Crisp Review 2026: What 200+ Users Actually Say
An independent look at Crisp pricing, live chat and help desk features, complaints, and how it compares to Intercom and Freshdesk, based on verified reviews.
Quick verdict
Crisp is a capable customer messaging platform for small SaaS and e-commerce teams that want live chat, a shared inbox, and a basic knowledge base without paying Intercom prices.
The short answer
Crisp holds a 4.5/5 on G2 and a similar score on Capterra, though from a smaller review pool than enterprise tools. It is a customer messaging platform that combines live chat, a shared inbox, a CRM, and a knowledge base into one product. It is notably positioned as a lower-cost alternative to Intercom and Drift for early-stage and small SaaS companies.
The free plan is genuinely useful, supporting 2 agents with live chat and unlimited conversations, which is rare in this category. Paid plans unlock team inboxes, bots, campaign tools, and deeper integrations. The platform is popular with SaaS startups and small e-commerce operations in Europe.
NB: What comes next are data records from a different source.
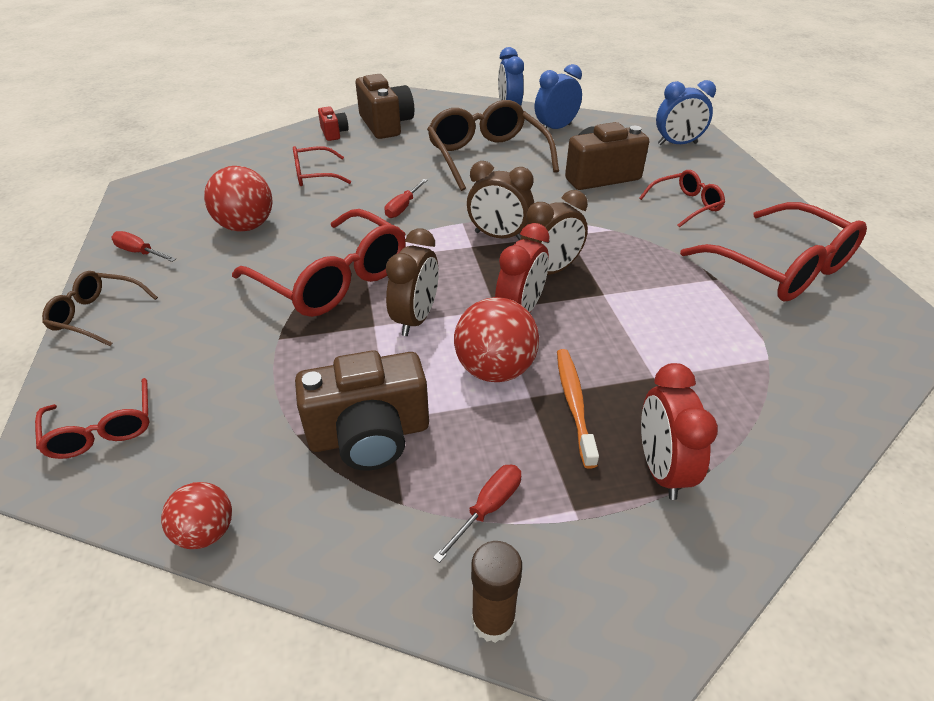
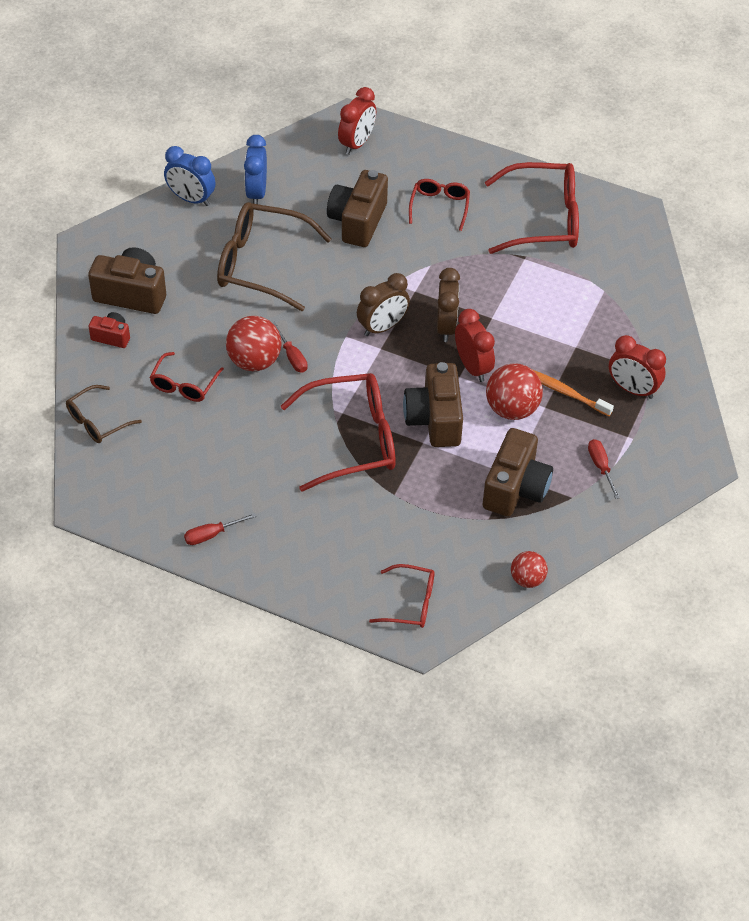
camera: 55 degrees left, 10 degrees up
(97, 315) = (281, 579): brown glasses -> brown glasses (97, 422)
(246, 226) = (231, 459): red ball -> red ball (254, 361)
(416, 319) = (435, 419): brown clock -> brown camera
(493, 620) = (656, 498): brown glue stick -> none
(677, 144) = (357, 143): blue clock -> red clock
Crisp is not a replacement for a full-featured help desk like Zendesk or Freshdesk. It lacks advanced ticketing workflows, SLA management, and reporting depth. But for teams that primarily handle support through live chat and email and do not need complex routing logic, Crisp delivers strong value at a low price.
Pricing in 2026
Crisp offers a Free plan for 2 agents with basic live chat and shared inbox. The Pro plan is $25/workspace/month and supports up to 4 agents with unlimited conversations, integrations, and the chatbot builder. The Unlimited plan is $95/workspace/month with unlimited agents, campaigns, analytics, and priority support. Pricing is per workspace, not per agent, which makes it cost-effective for teams up to the agent limit. Additional agents beyond plan limits incur per-agent fees.
What users like
The free plan is consistently praised for being genuinely functional, not a stripped trial. Users like the clean interface and the speed at which conversations load. The chatbot builder on paid plans is called out as easy to configure without coding. The shared inbox handles multiple channels, including email, live chat, and Facebook Messenger, in one view. Per-workspace pricing is a favorite among small teams because it does not penalize them for adding agents.
Common complaints
The most common complaints are limited reporting on all plans and a CRM that reviewers describe as basic compared to dedicated CRM tools. Mobile notifications can be delayed or unreliable. Some users report that the chatbot builder, while easy to start with, becomes limiting for complex conversation flows. Integration depth is narrower than Intercom; Crisp supports fewer native integrations with enterprise tools.
Who it is best for
Crisp is best for early-stage startups, small SaaS products, and small e-commerce stores that need live chat and a shared inbox without a per-agent pricing model. It is a good first help desk for teams that have outgrown email but are not ready to pay $39 to $99 per agent per month. Teams that need advanced ticketing, SLA management, or complex reporting should look at Freshdesk, Help Scout, or Zendesk.
Frequently asked questions
Is Crisp good for small teams? Yes, it is one of the better options for small teams. The free plan supports 2 agents, and the Pro plan at $25/workspace/month is affordable for teams of 3 to 4. The per-workspace pricing model means adding a second agent does not double your bill.
How does Crisp compare to Intercom? Crisp is significantly cheaper. Intercom starts at $39/seat/month [Intercom pricing page, 2026], while Crisp's Pro plan is $25 flat for up to 4 agents. Intercom has more advanced automation, deeper integrations, and stronger analytics. Crisp is a reasonable starting point; Intercom makes more sense once you have the budget and need the additional depth.
What is the main weakness of Crisp? Reporting and analytics are the most consistent complaint. Teams that need to track SLA compliance, agent performance by ticket category, or CSAT trends will find Crisp's reporting insufficient. The CRM is also considered basic for anything beyond storing contact notes.